Aetna CEO: Mixed feelings leading into open enrollment

It's going to be a long time before insurers start seeing healthy consumers enroll in the health insurance exchanges, Aetna CEO Mark Bertolini said in an interview with CNBC.

It will be "a long way" away until the Affordable Care Act brings "more healthier enrollees" into the exchanges, he noted.

He attributed his reasoning to the fact that the exchange enrollment process will involve some confusion as consumers re-enroll for the first time. Consumers will be automatically re-enrolled in their existing plans unless they opt out, FierceHealthPayer previously reported.

Despite the fact that enrolling healthy members poses a threat to insurers, there is one thing Bertolini is not too worried about: Healthcare costs rising with the improved economy.

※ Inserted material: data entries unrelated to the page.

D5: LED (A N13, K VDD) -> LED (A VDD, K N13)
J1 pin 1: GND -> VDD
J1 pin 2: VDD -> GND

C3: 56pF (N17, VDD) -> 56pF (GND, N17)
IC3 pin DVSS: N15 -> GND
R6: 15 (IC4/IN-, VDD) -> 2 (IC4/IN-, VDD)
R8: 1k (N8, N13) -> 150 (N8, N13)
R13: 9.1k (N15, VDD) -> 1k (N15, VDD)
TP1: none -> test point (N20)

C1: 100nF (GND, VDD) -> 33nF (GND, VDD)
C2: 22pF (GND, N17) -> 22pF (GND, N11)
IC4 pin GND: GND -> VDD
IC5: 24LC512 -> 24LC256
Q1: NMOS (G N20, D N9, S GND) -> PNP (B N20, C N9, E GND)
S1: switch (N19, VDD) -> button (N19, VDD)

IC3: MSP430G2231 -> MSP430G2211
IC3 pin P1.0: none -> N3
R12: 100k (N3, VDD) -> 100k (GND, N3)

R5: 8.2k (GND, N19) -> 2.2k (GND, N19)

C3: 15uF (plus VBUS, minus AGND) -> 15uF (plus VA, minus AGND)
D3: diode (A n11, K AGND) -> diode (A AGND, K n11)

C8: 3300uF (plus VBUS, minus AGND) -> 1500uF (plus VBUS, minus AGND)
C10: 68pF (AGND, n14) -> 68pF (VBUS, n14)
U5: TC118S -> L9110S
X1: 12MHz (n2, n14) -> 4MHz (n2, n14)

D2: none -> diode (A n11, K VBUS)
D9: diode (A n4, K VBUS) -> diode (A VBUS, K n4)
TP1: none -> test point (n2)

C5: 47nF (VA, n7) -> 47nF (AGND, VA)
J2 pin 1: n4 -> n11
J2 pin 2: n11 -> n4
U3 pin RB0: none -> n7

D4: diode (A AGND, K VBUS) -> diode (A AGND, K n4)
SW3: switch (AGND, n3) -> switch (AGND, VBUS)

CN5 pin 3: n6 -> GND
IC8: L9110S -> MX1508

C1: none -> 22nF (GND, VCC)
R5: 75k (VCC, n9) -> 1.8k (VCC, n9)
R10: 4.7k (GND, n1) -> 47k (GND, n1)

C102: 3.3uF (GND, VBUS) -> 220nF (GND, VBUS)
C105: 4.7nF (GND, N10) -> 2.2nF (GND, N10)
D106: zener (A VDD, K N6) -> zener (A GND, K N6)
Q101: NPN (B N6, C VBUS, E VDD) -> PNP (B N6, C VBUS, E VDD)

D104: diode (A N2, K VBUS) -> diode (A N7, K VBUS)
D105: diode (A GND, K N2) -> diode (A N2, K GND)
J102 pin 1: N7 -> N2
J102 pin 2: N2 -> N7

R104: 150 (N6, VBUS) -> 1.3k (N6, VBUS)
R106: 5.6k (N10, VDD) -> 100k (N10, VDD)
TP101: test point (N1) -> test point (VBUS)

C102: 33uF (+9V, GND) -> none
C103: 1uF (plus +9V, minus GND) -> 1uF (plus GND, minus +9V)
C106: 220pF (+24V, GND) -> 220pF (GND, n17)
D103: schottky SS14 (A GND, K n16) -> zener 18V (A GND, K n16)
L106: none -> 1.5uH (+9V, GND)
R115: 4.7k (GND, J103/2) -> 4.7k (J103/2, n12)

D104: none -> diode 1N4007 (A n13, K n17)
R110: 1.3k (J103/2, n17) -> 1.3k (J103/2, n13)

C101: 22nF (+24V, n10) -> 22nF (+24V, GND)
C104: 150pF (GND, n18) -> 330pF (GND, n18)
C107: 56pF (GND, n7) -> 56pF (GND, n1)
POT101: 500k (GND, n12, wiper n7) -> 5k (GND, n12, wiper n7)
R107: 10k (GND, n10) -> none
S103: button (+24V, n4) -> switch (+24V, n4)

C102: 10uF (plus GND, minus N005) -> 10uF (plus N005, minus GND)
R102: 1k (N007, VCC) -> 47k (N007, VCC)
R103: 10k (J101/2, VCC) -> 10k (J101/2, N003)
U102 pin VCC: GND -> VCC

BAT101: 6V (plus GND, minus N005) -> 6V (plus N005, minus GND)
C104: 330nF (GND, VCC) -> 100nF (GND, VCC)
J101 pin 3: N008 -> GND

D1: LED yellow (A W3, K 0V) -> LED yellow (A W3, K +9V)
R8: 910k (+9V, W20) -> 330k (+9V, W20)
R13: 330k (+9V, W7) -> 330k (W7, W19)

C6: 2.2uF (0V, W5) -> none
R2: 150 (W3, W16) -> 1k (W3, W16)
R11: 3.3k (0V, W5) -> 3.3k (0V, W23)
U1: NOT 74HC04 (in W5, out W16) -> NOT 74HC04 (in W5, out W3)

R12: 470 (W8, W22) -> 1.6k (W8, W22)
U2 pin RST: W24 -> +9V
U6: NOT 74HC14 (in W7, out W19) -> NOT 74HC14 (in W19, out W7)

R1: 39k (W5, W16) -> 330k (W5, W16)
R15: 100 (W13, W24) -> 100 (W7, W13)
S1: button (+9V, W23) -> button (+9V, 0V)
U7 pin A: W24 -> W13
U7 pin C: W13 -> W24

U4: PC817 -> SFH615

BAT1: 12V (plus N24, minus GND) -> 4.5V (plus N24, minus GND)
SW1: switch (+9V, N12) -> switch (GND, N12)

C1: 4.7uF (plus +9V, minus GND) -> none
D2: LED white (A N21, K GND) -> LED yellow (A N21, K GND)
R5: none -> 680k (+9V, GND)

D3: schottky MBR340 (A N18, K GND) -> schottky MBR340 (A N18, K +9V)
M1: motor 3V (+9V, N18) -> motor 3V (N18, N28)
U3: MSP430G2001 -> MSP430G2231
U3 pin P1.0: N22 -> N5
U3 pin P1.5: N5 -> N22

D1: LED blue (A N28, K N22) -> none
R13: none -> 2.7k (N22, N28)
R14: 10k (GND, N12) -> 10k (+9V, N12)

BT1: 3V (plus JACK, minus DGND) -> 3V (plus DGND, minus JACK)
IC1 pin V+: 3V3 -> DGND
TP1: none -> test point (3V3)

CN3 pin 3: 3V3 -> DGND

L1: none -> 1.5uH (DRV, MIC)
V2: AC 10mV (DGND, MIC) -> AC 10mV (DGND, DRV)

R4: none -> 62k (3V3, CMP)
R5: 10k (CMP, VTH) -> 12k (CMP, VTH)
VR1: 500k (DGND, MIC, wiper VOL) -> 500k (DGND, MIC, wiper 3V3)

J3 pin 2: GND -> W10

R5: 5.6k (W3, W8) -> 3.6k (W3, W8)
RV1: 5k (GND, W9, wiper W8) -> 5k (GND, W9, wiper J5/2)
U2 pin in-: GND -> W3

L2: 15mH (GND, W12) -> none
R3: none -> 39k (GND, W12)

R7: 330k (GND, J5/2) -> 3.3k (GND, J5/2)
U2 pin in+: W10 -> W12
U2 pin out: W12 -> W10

"If any kind of healthcare inflation returns, it's going to be related to a slow growth in the economy," he said. "We have to watch it develop. Given that it's moving slowly today, I think we have time to get in front of it should it jump up."

Over the summer, the White House Council of Economic Advisers, citing data from the Bureau of Economic Analysis (BEA), concluded that healthcare spending dropped at a 1.4 percent rate during the first quarter of 2014, FierceHealthFinance previously reported. 

He did, however, admit that medical costs were "hard to predict" because small group and individual consumers are preparing for changes under the ACA. What's more, the healthcare reform law has motivated providers to operate more effectively, and consumers are more aware of healthcare costs now that they're paying more out-of-pocket costs in high-deductible plans, Bertolini added.

Bertolini also touched on the possible impact that Ebola could have on insurers. "The only way it would be a problem, I think, for our industry here in the United States is if there was massive outbreak in the U.S. and I don't think that's going to happen. I think we're in front of it and we're working to control it," he said.